Müslüman ve Kürt olduğunu söyleyenler, 'oy kullanmanın hükmünü' diledikleri alime sorabilirler. şayet bu alim ehlisünnet bir fakih ise size "ehven olanı kerhen seçebilirsiniz" diyecektir. ehven olanın ise akp olduğu aşikardır.

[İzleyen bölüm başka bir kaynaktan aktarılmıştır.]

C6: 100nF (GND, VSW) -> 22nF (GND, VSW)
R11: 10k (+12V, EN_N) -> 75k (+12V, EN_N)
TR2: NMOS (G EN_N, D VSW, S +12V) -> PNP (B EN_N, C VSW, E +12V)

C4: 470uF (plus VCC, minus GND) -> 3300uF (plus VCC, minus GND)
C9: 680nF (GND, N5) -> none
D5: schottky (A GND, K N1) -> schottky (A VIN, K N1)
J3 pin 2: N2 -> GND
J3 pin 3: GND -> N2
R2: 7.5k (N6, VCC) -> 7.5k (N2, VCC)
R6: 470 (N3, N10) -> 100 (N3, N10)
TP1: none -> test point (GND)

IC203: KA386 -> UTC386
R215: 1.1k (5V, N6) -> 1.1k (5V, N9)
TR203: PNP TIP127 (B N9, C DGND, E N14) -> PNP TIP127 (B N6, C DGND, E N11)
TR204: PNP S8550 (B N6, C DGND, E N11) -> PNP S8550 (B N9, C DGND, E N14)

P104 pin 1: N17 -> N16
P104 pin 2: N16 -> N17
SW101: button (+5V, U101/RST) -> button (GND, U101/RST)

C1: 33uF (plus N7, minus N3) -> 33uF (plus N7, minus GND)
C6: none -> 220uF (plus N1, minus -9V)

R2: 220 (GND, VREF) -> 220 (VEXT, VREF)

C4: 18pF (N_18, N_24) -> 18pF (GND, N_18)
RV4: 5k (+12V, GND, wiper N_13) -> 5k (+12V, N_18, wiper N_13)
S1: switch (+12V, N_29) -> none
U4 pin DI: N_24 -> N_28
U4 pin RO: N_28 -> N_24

Bu alim selefi görünümlü vehhabi ise "oy kullanmayın, bu şirktir" diyecektir. netice itibariyle tayyibe kafir, seloya kafir, apoya baş kafir diyecektir. zira bunlar Allah'ın kanunları ile idare olunmayı reddeden ve oy kullanan kimselerdir.



'başkan aponun heykelini dikeciğiz' diyen selahaddin demirtaş, selahaddin demirtaşa ‘siyasi tutuklu’ diyen cahil türk vatandaşı kürdümüz.


bir şahsın itikadını en iyi yazdıklarından anlaşılır. aponun kitapları da ortadadır. dini inkar edici sözlerini nakletmeğe lüzum yoksa da dileyenler basit aramalarla bulabilir. apo için 'sonradan dönmüş müslüman olmuş' yahut 'nerden biliyorsun, belki müslümandır' demek hiçbir şey ifade etmemektedir. zira umama açık işlenen günahlar, umama açık tövbeyle, tecdidi iman gerektirir. mürted olan tövbe ile dönüp iman etmedikçe müslüman olamaz. (yani sadece iman ettiğini beyan etmek/kelime-i şehadet getirmek yetmemektedir. evvelen mürted olmasına sebeb olan sözden cayacak, tövbe edecektir).


aponun itikadı ortadadır. selahaddin demirtaş böyle bir adamın heykeli dikeceğiz demesi bunun da apo ile aynı ayarda, aynı fikre, aynı dine sahip olduğunun en büyük göstergesidir. cahil türk vatandaşı kürdümüz, selahaddin demirtaş terörist değildir diyorsa, apo'da terörist olamaz. cahil türk vatandaşı kürdümüze göre, bunların her ikisi de siyasi tutukludur.


iman ehli müslümanlar zalim idareciye isyan etmenin caiz olmadığını bilirler. şeyh said isyan etmiş, fakat kürt alimi saidi nursi bunu tasvib etmemiştir. ülkede kürtlere baskı, zülm vs. varsa dahi bu kürtlere isyan etmek hakkı vermemektedir. kafir olan kürt kesimi dinin bu kaidesine uymayıp isyan edebilir. fakat müslüman kürtler zalim idareciye isyan edip kendini ve masum kimselerin canını tehlikeye atmayacağını bilir. imam gazali ihyasında zalim ve fasık idarecinin kanununa uymanın vacib olduğu da yazmaktadır


apo ve takipçisi selahaddin demirtaşın terörist oldukları, aponun dine inanmadığı, selahaddinin ise dine inanmayan aponun heykelini dikeceğini ilan etmesi gösteriyor ki: 'müslüman kürtler bunları asla tasvib edemez' ve dahi aleyhinde konuşmaları, insanları bunlardan sakındırmaları gerekir. Kafirin, bid'at ehlinin, münafıkların yahut aleni günah işleyenlerin arkasından konuşmak gıybet olmaz, bunların günahlarını Müslümanlara anlatmalı, ibret almalı, şuur kazanmalıdır.